Misperceptions Hinder Flexibility, FWI-SHRM Report Shows


Research finds ties between workplace flexibility and positive business results

Workplace flexibility programs benefit employers of all sizes and industries, resulting in increased employee job satisfaction, lower turnover and lower insurance costs, according to a new report, Workplace Flexibility in the United States: A Status Report.

However, common but unsupported assumptions are preventing greater adoption and use of flexible practices, according to the report, released at the new Work-Life Focus: 2012 and Beyond conference held Nov. 8-10, 2011, in Washington, D.C. The conference is presented by the Society for Human Resource Management (SHRM) and the Families and Work Institute (FWI).

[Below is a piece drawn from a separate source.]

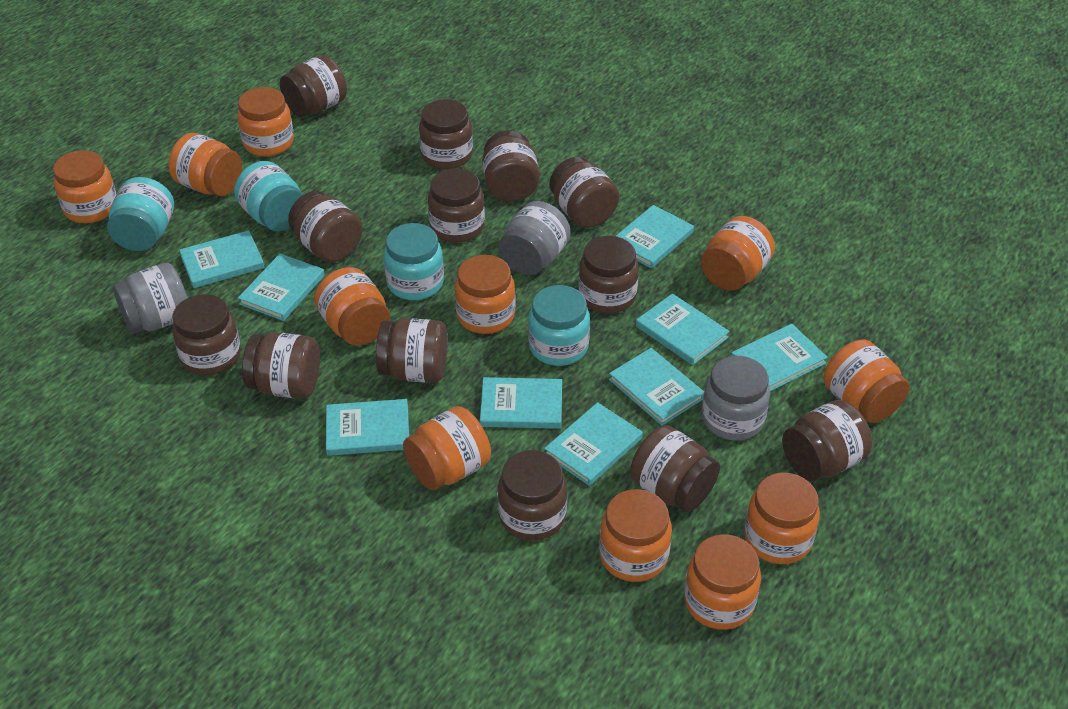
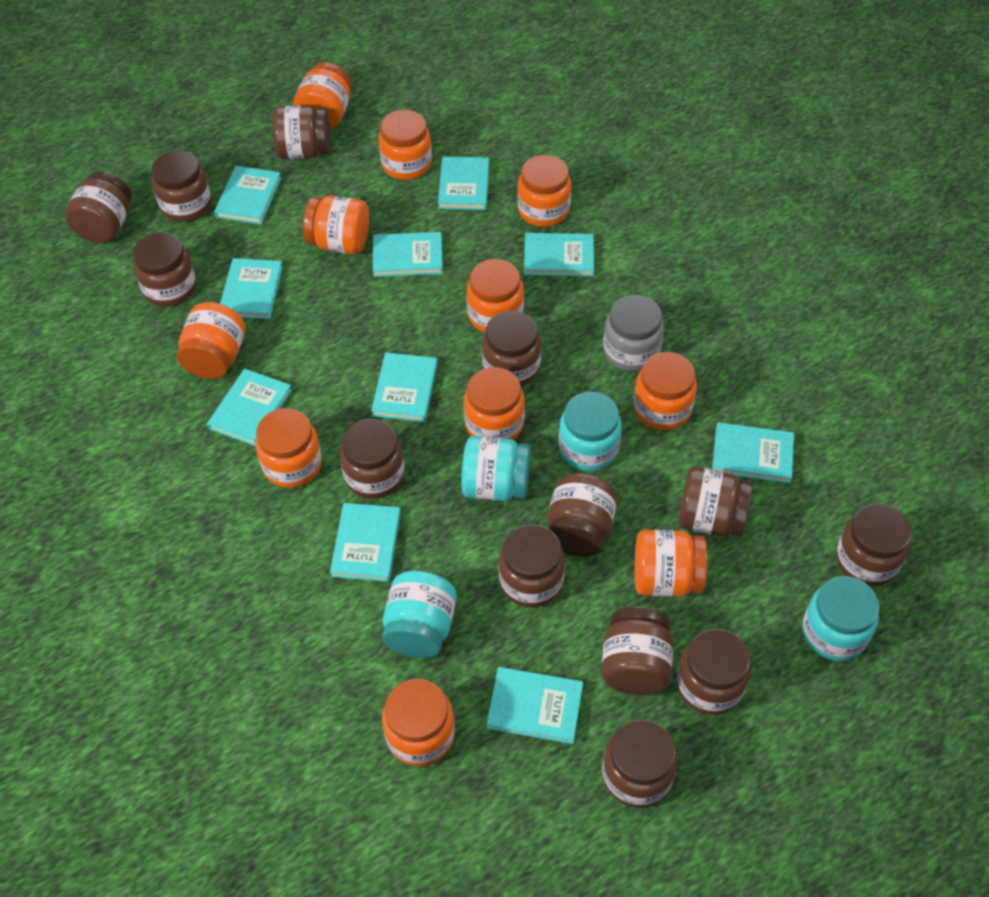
grey jar: 3 -> 1
turquoise book: 9 -> 10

Published by the When Work Works initiative of FWI and SHRM, the report debunks myths about workplace flexibility and documents the connection among flexible workplaces and business results that matter to employers.

Common Misperceptions

The report draws on two nationally representative studies by FWI—the National Study of the Changing Workforce and the National Study of Employers—to identify misconceptions and emerging trends. Among the assumptions about workplace flexibility that the report found to be misguided:

  • The belief that small employers are less flexible than large employers because of cost. While 38 percent of large employers (those with 500 or more employees) said the costs of flexibility or limited funds was an obstacle to flexibility, less than 32 percent of small organizations said the same thing, FWI’s data show.
  • The belief that if workplace flexibility is available, employees will misuse it. “The assumption is that if you give employees an inch, they take a mile. But that’s not the case,” said Ellen Galinsky, FWI’s president and co-author of the report. “Overall, 11 percent of employees with access to daily schedule flexibility use it several times a month or more, 70 percent use it once a month or less, and the remaining 19 percent never use it.”
  • The belief that offering flexibility to low-wage employees isn’t worth the investment. Workplace flexibility often has been touted as a way to recruit and retain highly talented and difficult-to-replace staff. But it has been seen less often as a worthwhile investment in low-wage employees. The data show that low-wage employees with low flexibility are more likely to be less satisfied and less engaged with their jobs than higher-wage employees with similar levels of flexibility. When offered at least moderate workplace flexibility, low- and higher-wage employees show similar levels of job satisfaction and job engagement.

“As the economy, and the employers and employees that comprise it, move forward through a time of ever greater work and home life demands, workplace flexibility becomes more than a favor or benefit for employees,” the report concludes. “It becomes a strategic necessity to keep employees and employers working and living well.”

The report was funded by the Alfred P. Sloan Foundation and the Ford Foundation.